FAIR Canada has provided its comments to IIROC Notice 18-0014 regarding its Plain Language Rules (PLRs). FAIR Canada recommends that any proposed changes regarding OEO firms, including the scope and content of an account appropriateness requirement, be deferred until such time potential changes in light of CSA Consultation 81-408, and the OSC’s pending Seniors Strategy are known. The current proposed amendments to the PLR may attempt to absolve OEO firms from any responsibility to protect investors from purchasing products, including purchasing or holding “A” class mutual funds since it does not require that the OEO firm determine whether “the scope of products and account types” that the person has access to within the OEO account are appropriate for the person (proposed PLR 3211(2)). FAIR Canada opposes the adoption of any such provision.

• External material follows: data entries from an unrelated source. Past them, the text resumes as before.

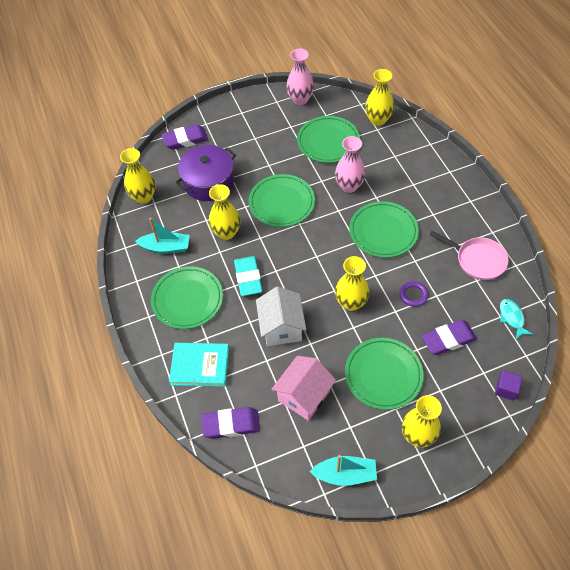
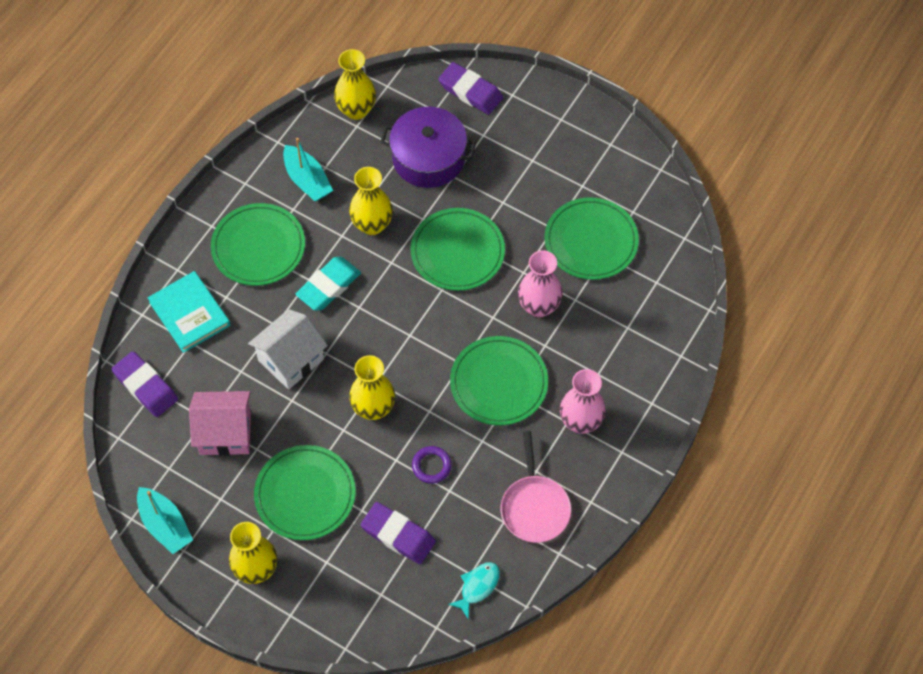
camera: 50 degrees right, 5 degrees up
(300, 99) = (635, 167): pink vase -> pink vase (580, 421)
(378, 120) = (673, 273): yellow vase -> none
(506, 389) = (376, 628): purple cube -> none

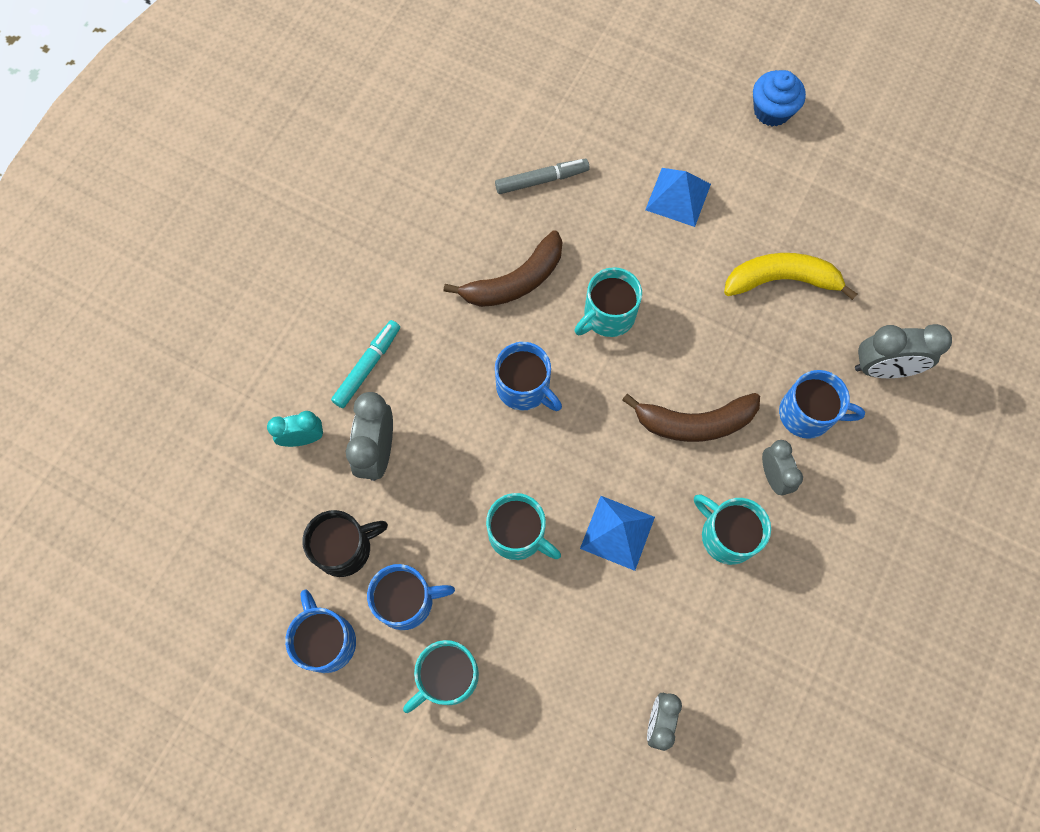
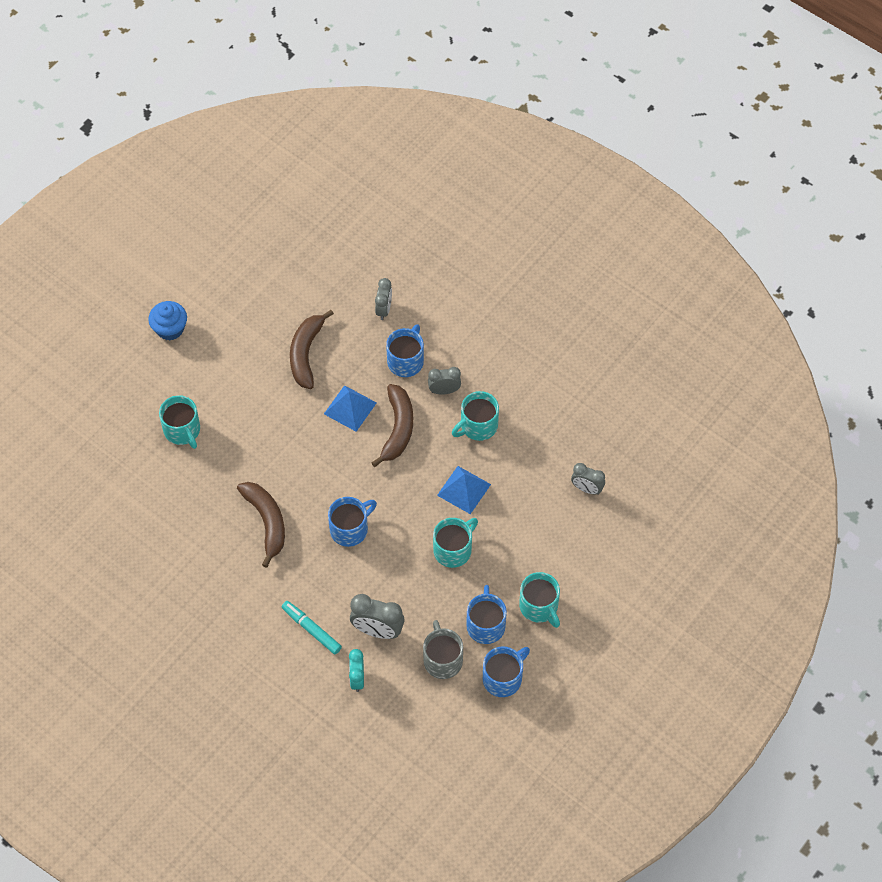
camera: 80 degrees left, 10 degrees down
(326, 640) = (503, 678): blue mug -> blue mug turned 150 degrees clockwise
(345, 548) = (442, 659): black mug -> grey mug
(541, 180) = (188, 491): grey marker -> none
(608, 315) = (307, 466): turquoise mug -> turquoise mug (182, 430)
(678, 196) = (225, 404): blue pyramid -> blue pyramid (350, 408)
(781, 280) = (306, 354): yellow banana -> brown banana
(883, 368) = (384, 309): grey clock -> grey clock, size x0.65

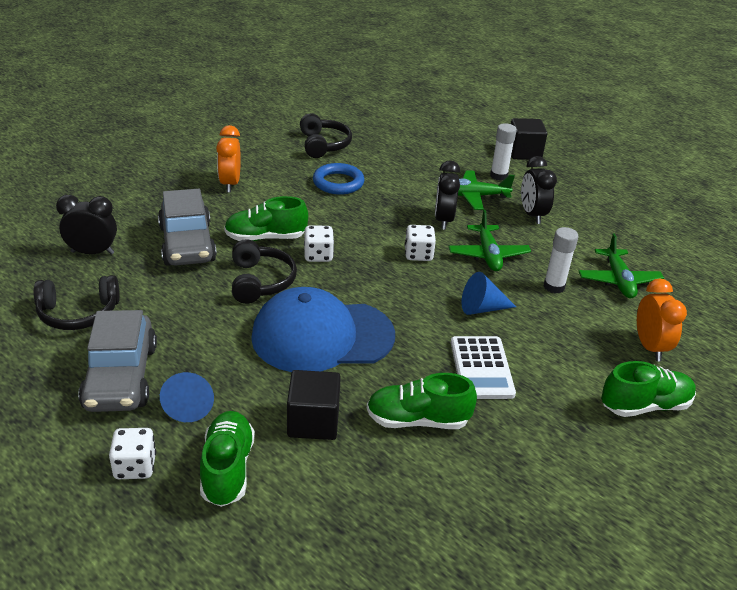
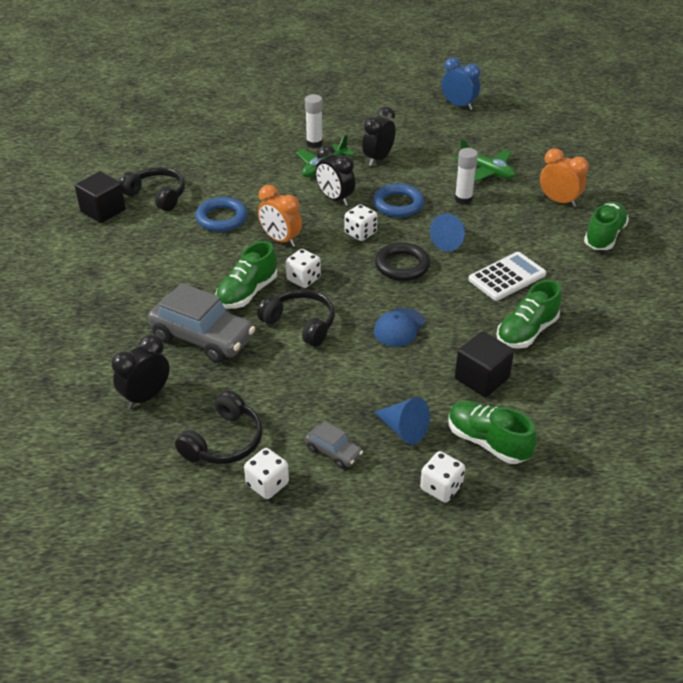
camera: 45 degrees left, 5 degrees up
(49, 360) = (267, 484): none -> white dice
(121, 377) = (333, 452): grey car -> grey car, size x0.49
(230, 184) = (146, 272): orange clock -> orange clock (280, 240)
(322, 336) = (399, 327): blue cap -> blue cap, size x0.46
(408, 297) = (402, 265): none -> black ring
(481, 368) = (507, 277): white calculator -> white calculator turned 75 degrees counterclockwise
(488, 255) = (398, 204): green plane -> blue ring
(524, 153) = (301, 115): black cube -> black cube (103, 211)
(532, 215) = (378, 159): black clock -> black clock turned 90 degrees clockwise
(685, 218) = (458, 105): none -> blue clock

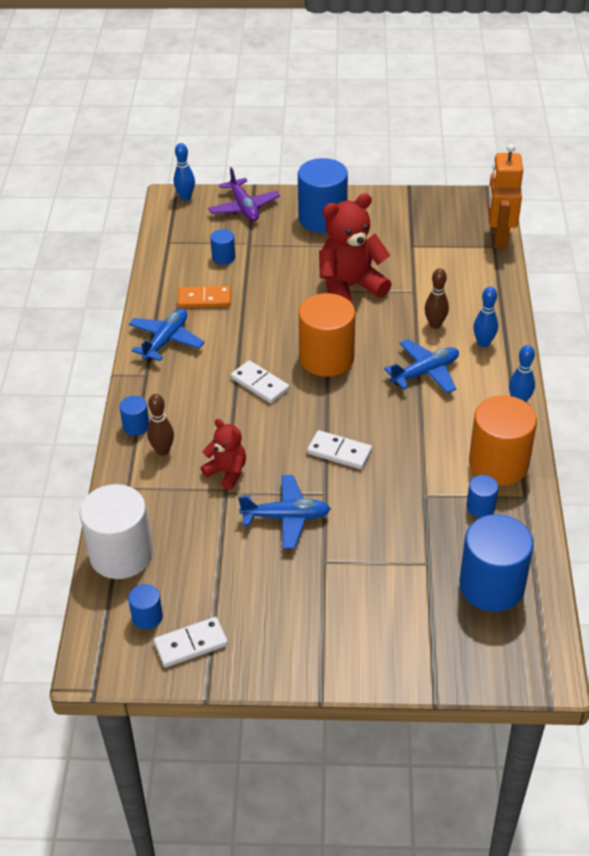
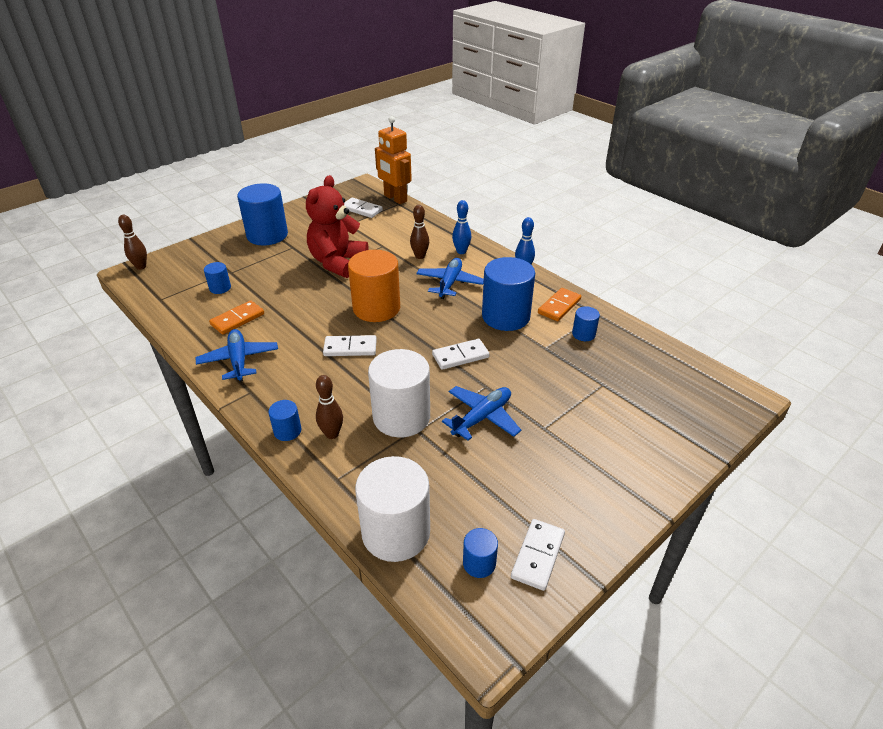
camera: 45 degrees left, 5 degrees down
(185, 197) = (141, 267): blue bowling pin -> brown bowling pin
(227, 472) = (401, 417): red teddy bear -> white cylinder
(244, 207) = (198, 253): purple plane -> none
(446, 234) = (361, 209): none -> white domino
(491, 586) = (652, 372): blue cylinder -> blue cylinder (505, 316)
(498, 464) = (559, 306): orange cylinder -> orange domino

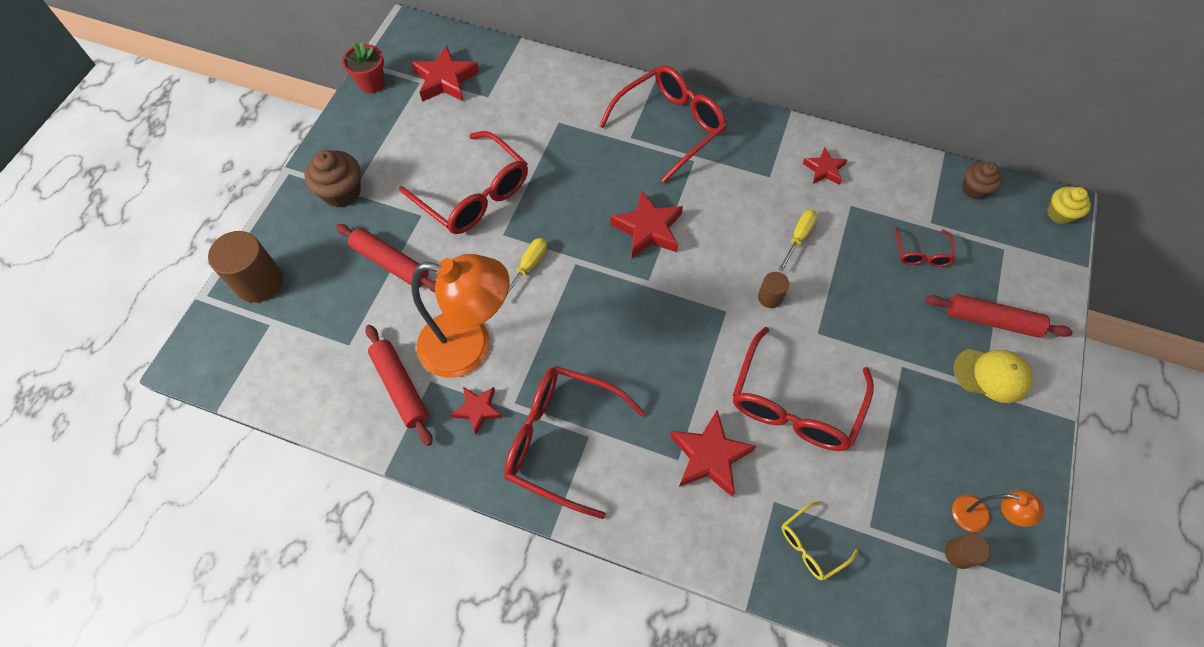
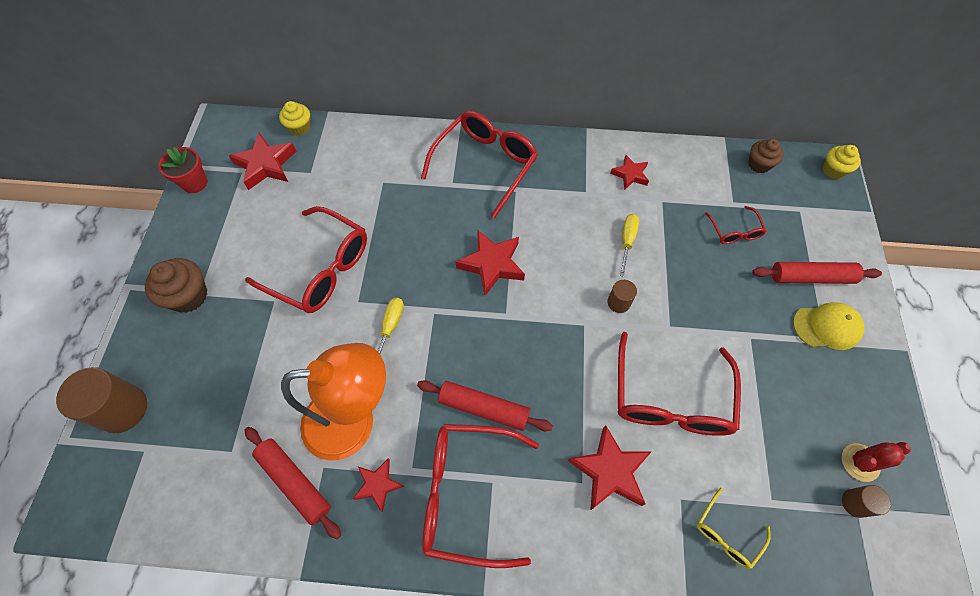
camera: 15 degrees left, 0 degrees up
(391, 263) = (255, 356): red rolling pin -> red rolling pin (484, 408)
(488, 49) = (299, 127): none -> yellow cupcake
(979, 516) = (860, 462): orange lamp -> red cactus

In addition, although it may not be intended, one of the consequences of the proposed amendments relevant to OEO firms may be to absolve OEO firms from any responsibility to detect unusual trading activity in a person’s OEO account which may be the result of unlawful activity resulting from elder financial abuse, financial exploitation, undue influence or the result of diminished mental capacity.

FAIR Canada also recommends that the Proposed PLRs regarding complaints should be reviewed and amended in light of the recent joint CSA, IIROC and MFDA Staff Notice 31-351 and NI 31-103 and, moreover, both IIROC and the MFDA should review and consult publicly with respect to their rules dealing with client complaints.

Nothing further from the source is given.